Empathy is quite certainly enjoying it’s day in the sun.
It’s the trending trait, with everyone rallying around and talking about how important it is. You can find online quizzes, articles, books and more around this current hot topic.
All for good reason, of course. Empathy is what connects us to each other. It helps us feel seen and relate to the experiences of others.
Empathy is, quite simply, the ability to understand the feelings of another. It goes a step further than sympathy, which is merely caring for, and feeling sorrow for, another’s pain.
Even if you haven’t been through the exact situation someone is sharing with you, you can, quite likely relate to the emotion the other is feeling. That, in short, is empathy.
The Empathy Express
My dad died in January. With that, of course, comes an abundance of emotions, some expected, others not so much.
One emotion I wasn’t necessarily expecting to experience was empathy.
Before my dad died, I was able to imagine what a friend who lost a parent was going through. I could extrapolate and guess and maybe not even be far off. I could, if I was lucky and had some degree of emotional maturity, be a comfort to them.
But now? Now I get it. I get it in a bone deep way that, no matter how I tried, I just couldn’t access before.
Because, here’s the thing: we gain empathy for others through the hard things we ourselves go through.
I have more empathy now for people who have lost a parent than I did before. And, yes, you don’t have to go through exactly what another has gone through to have empathy for them.

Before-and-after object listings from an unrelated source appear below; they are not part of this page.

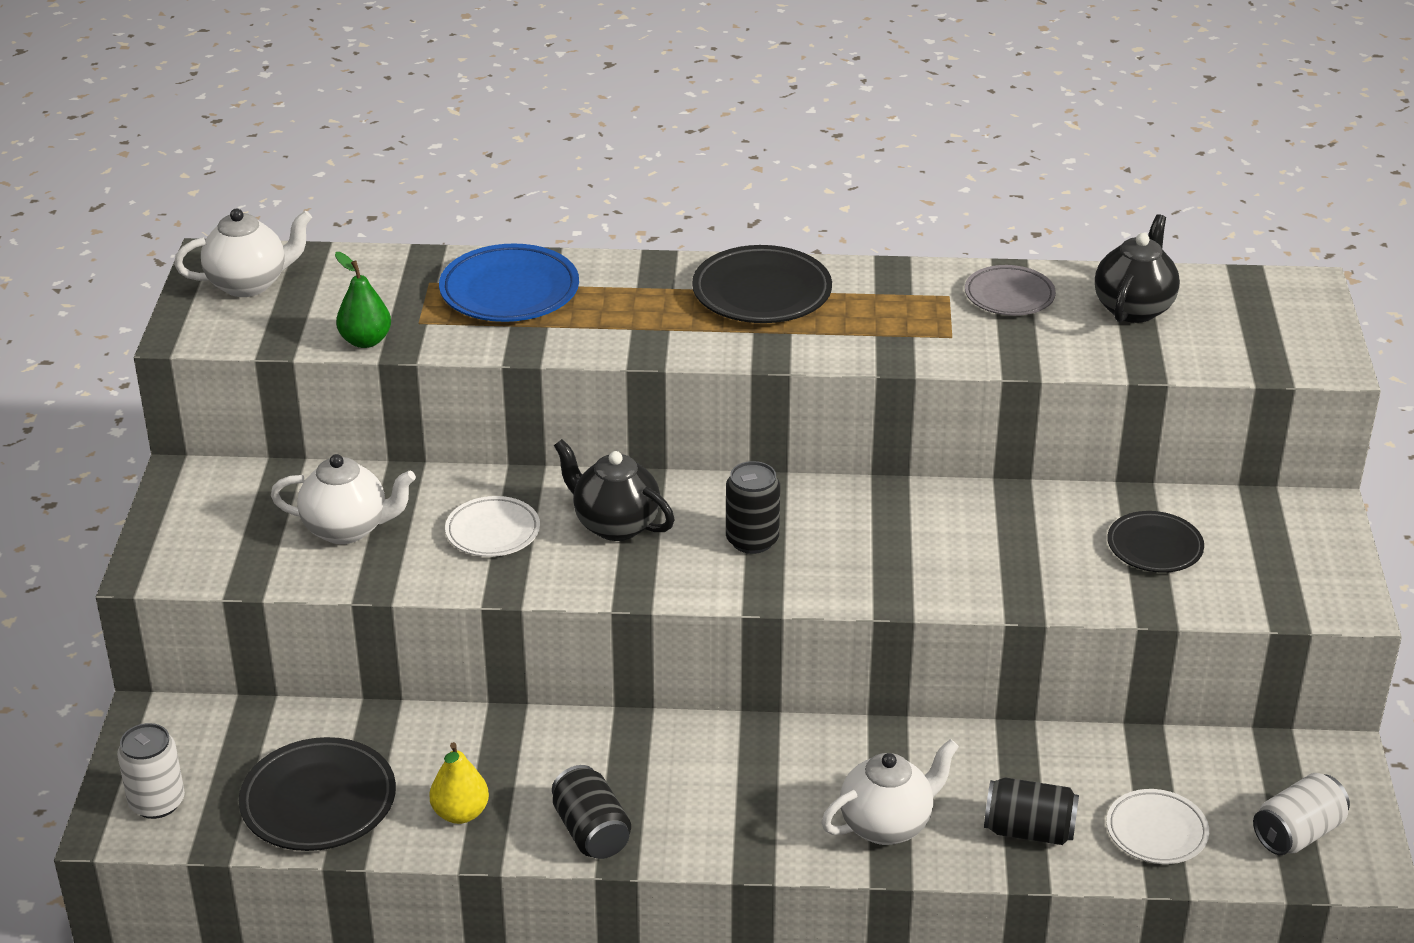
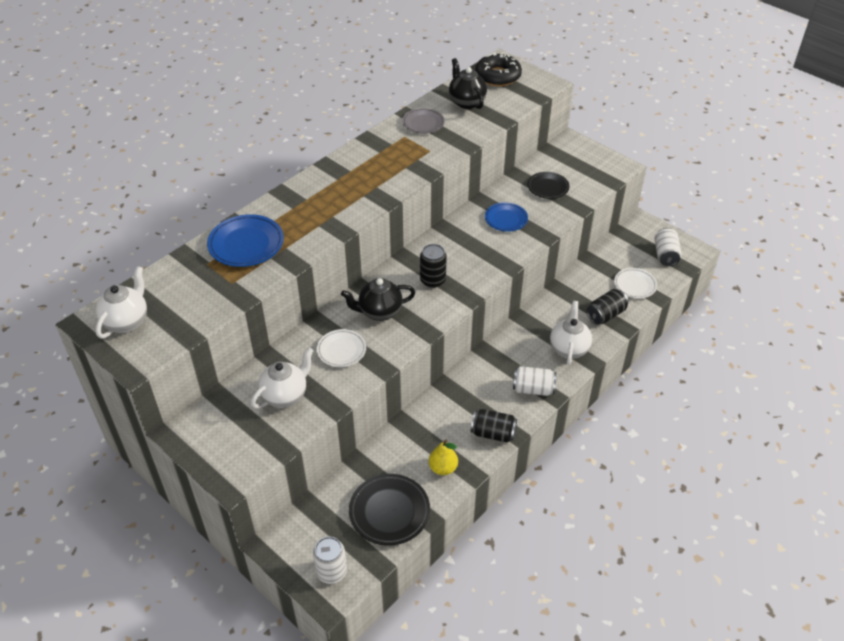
camera: 50 degrees left, 10 degrees up
(365, 341) = (223, 307): green pear -> none
(740, 829) = (533, 389): none -> white can
(761, 293) = (341, 178): black plate -> none
(1003, 542) = (506, 219): none -> blue plate
(1258, 303) = (498, 76): none -> black donut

Someone else doesn’t have to have had a parent die to be able to empathize with me. Just having been through the grieving process for someone or something is enough for empathy to take place.

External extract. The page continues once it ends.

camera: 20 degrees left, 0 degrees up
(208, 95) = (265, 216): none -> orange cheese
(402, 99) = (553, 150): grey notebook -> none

But this is the point: the hard things we go through and the hard emotions we experience, such as grief, sadness, anger, overwhelm or pain of any kind are what will help us empathize with others feeling those same emotions.
The same, by the way, goes for positive emotions, as well.
I found out yesterday that a friend just lost her mom.
I plan to reach out to her today to share my condolences.
Would I have done the same if I hadn’t recently lost a parent?
Probably. But now, having gone through the experience myself, I can empathize in a way I wouldn’t have been able to before.
There’s a comfort in that. Grief is complex but being able to now say to someone “I understand” and meaning it, gives meaning to my grief.
And, sometimes, that’s all we can ask for.